In certain well installations, electrical, electromagnetic, or optical signal pathways can sometimes be provided along the drill string 12, and may be used to communicate the activation signal 18 downhole to the reamer(s) 100 from the surface 22 of the well site. More commonly, however, such electrical, electromagnetic, or optical signal pathways are not available in a drill string. In those cases, the activation signal 18 may still comprise an electrical, electromagnetic, or optical signal to initiate the reamer activation, e.g., at surface 22 or the remote location 15, and the activation signal 18 may further comprise an activation sequence of physically measurable drill string parameters such as flow through and/or rotation of the drill string 12 that is detectable downhole, and unlikely to occur by accident or otherwise which does not indistinguishably resemble some other flow and/or rotational sequence that might occur during routine drill string operation when activation of the reamer is not intended. The activation sequence of flow and/or rotation may include absolute values and/or changes in the flow and/or changes in the rotation. Rotation may include, for example, rotation count, revolutions per minute (RPMs), stop/go patterns, or other detectable parameter related to rotation of the drill string 12. Flow may include, for example, volumetric rate of flow, pressure, or other flow parameter, either absolute values or changes in value. Such an activation sequence may be used to communicate from the surface 22 downhole to the reamer(s) 100 without the need for electrical, electromagnetic, or optical pathways running down the entire drill string 12. The activation sequence may be detected downhole, such as using flow, pressure, and RPM sensors and converted back to an electronic signal. The signal can be analyzed for detecting the predefined activation sequence.

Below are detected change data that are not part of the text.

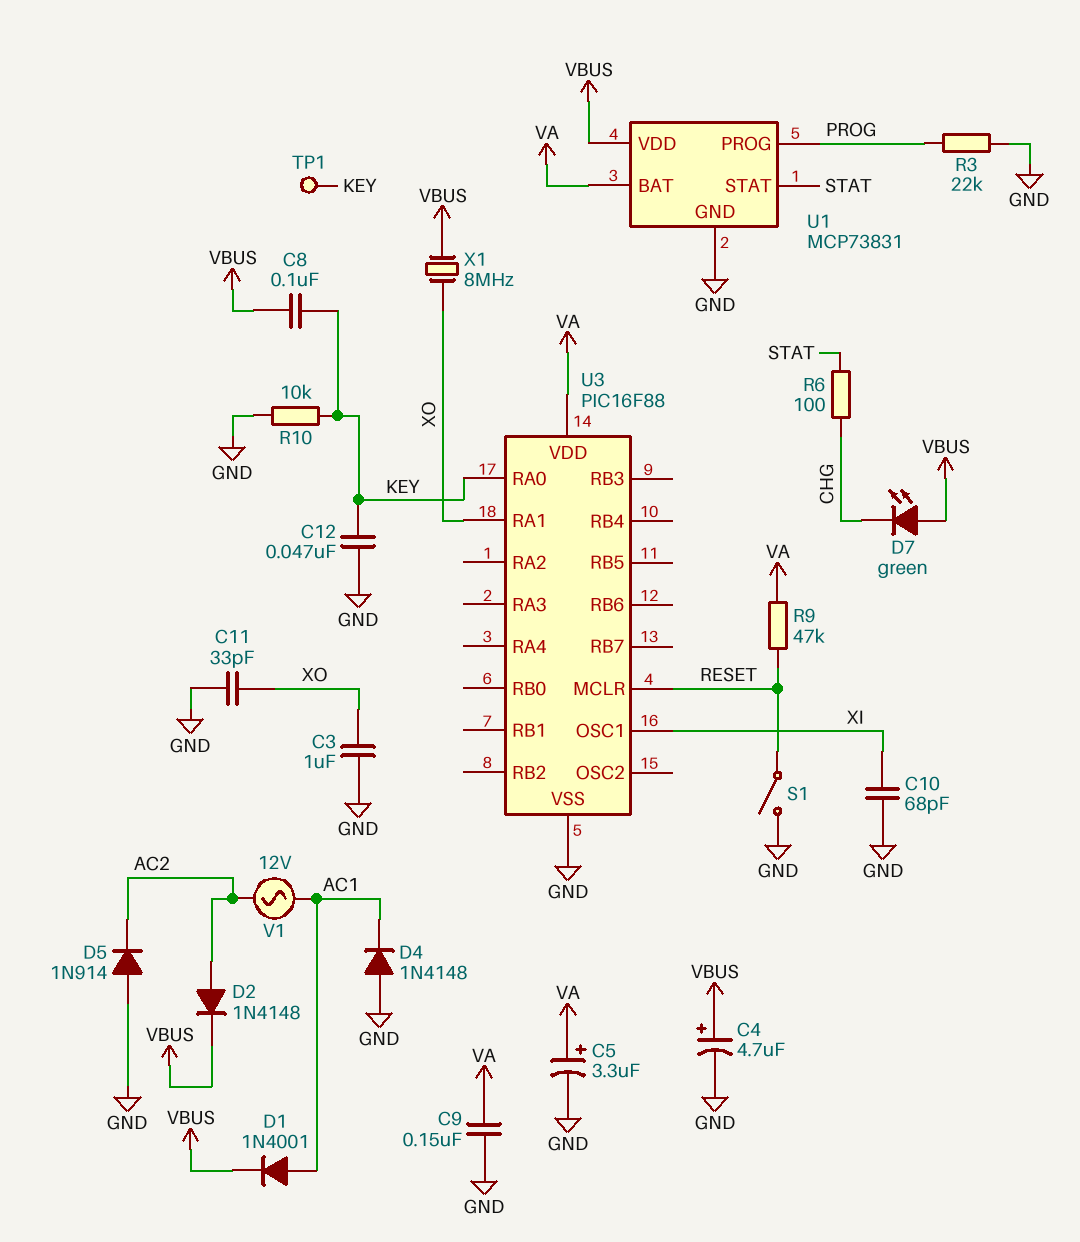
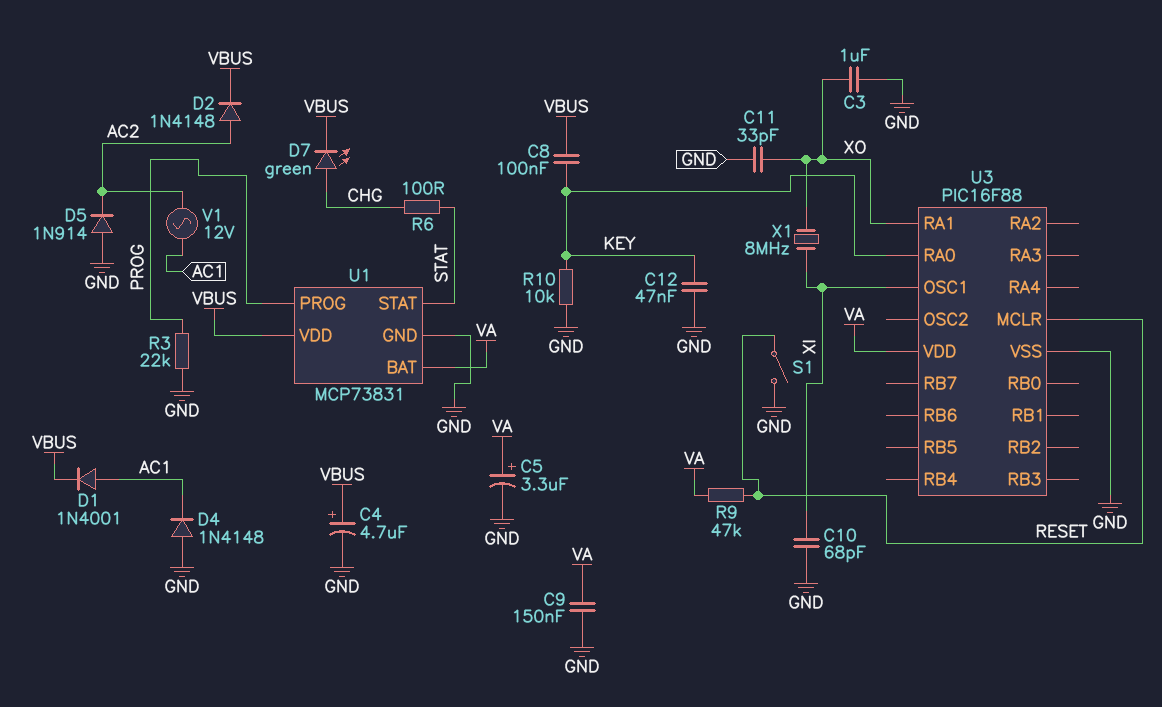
D7: LED green (A VBUS, K CHG) -> LED green (A CHG, K VBUS)
TP1: test point (KEY) -> none
X1: 8MHz (VBUS, XO) -> 8MHz (XI, XO)

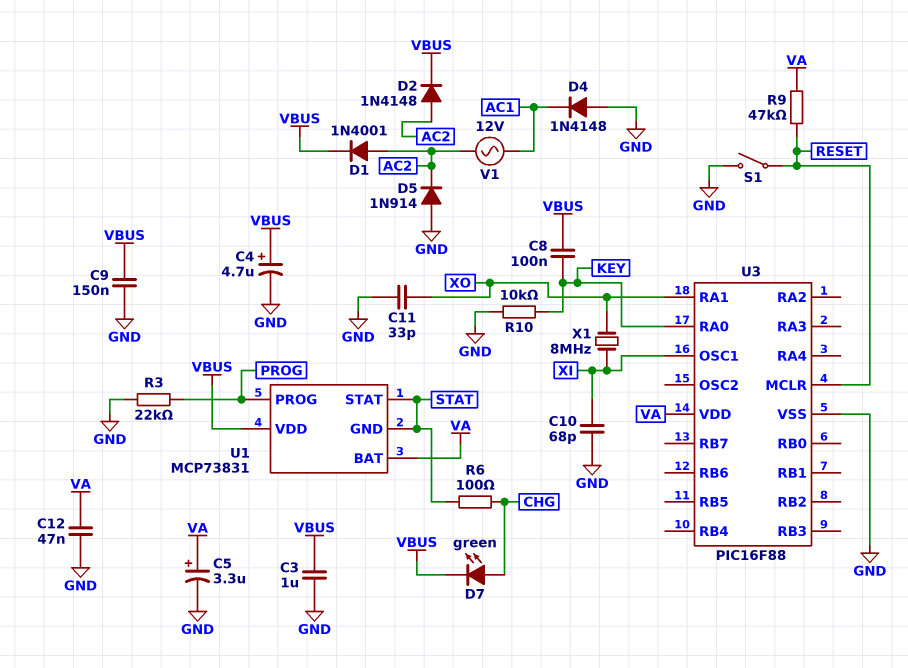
C3: 1uF (GND, XO) -> 1uF (GND, VBUS)
C9: 150nF (GND, VA) -> 150nF (GND, VBUS)
C12: 47nF (GND, KEY) -> 47nF (GND, VA)
D1: diode 1N4001 (A AC1, K VBUS) -> diode 1N4001 (A AC2, K VBUS)
U1 pin GND: GND -> STAT

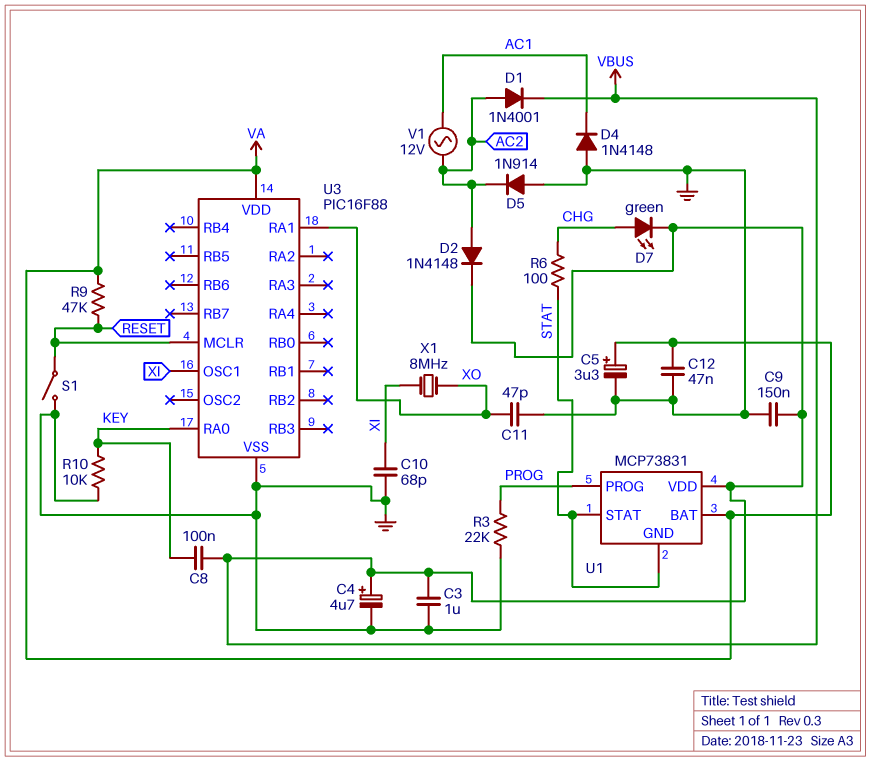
C11: 33pF (GND, XO) -> 47pF (GND, XO)

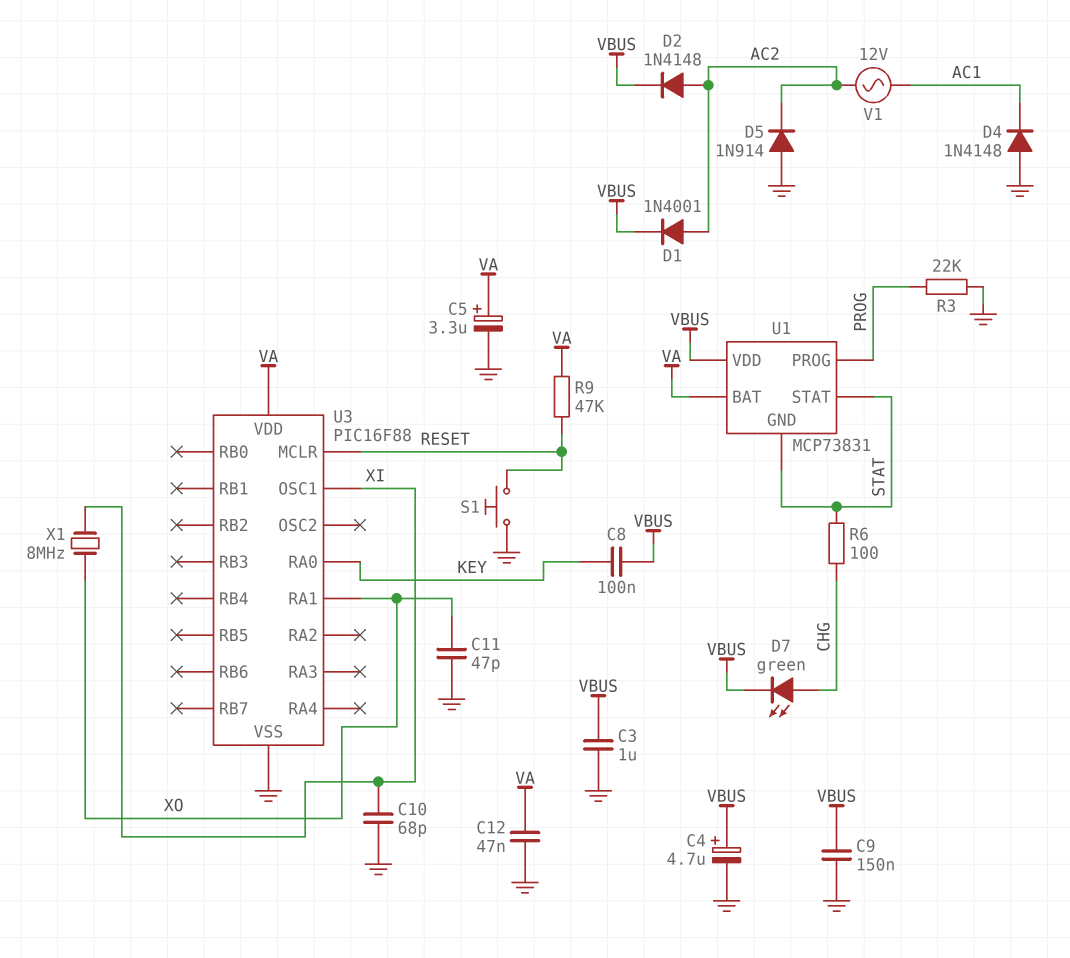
R10: 10k (GND, KEY) -> none
S1: switch (GND, RESET) -> button (GND, RESET)

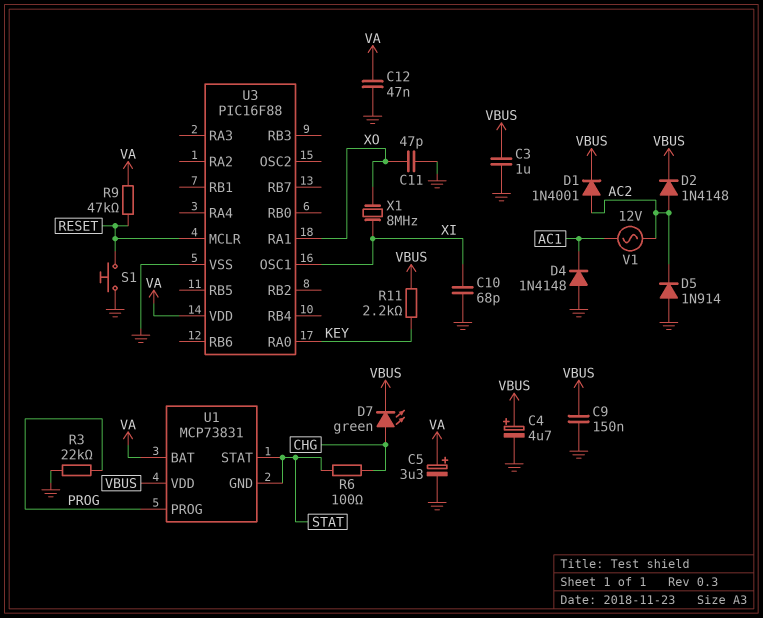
C8: 100nF (KEY, VBUS) -> none
R11: none -> 2.2k (KEY, VBUS)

FIG. 2 is a graphical representation of an activation sequence 30 according to an example that combines an activation sequence of rotation and flow. The rotation may be expressed in terms of revolutions per minute (RPMs) of the drill string. The flow may be expressed in terms of a flow pressure of a drilling fluid through the drill string or along an annulus between the drill string and the wellbore. In this case, the activation signal is embodied as an activation sequence comprising two pressure rises 32 interspersed with an RPM spike 34. Sensors may be located downhole in a well, specifically in a reamer or a controller in communication with a reamer, for sensing the activation sequence 30. For example, a pressure sensor may be used to sense the pressure rises 32 and a velocity sensor may be used to sense the RPM spike 34.

FIG. 3 is a graphical representation of a deactivation sequence 40 according to an example that also combines another activation sequence of rotation and flow. Generally, a deactivation signal could be substantially the same as the activation signal, such as for use in a toggle on/off (open/closed) control logic for a reamer. In this case, however, the deactivation signal is embodied as a deactivation sequence comprising two pressure rises 42 interspersed with an RPM spike 44 that are distinguishable from the activation sequence of FIG. 2.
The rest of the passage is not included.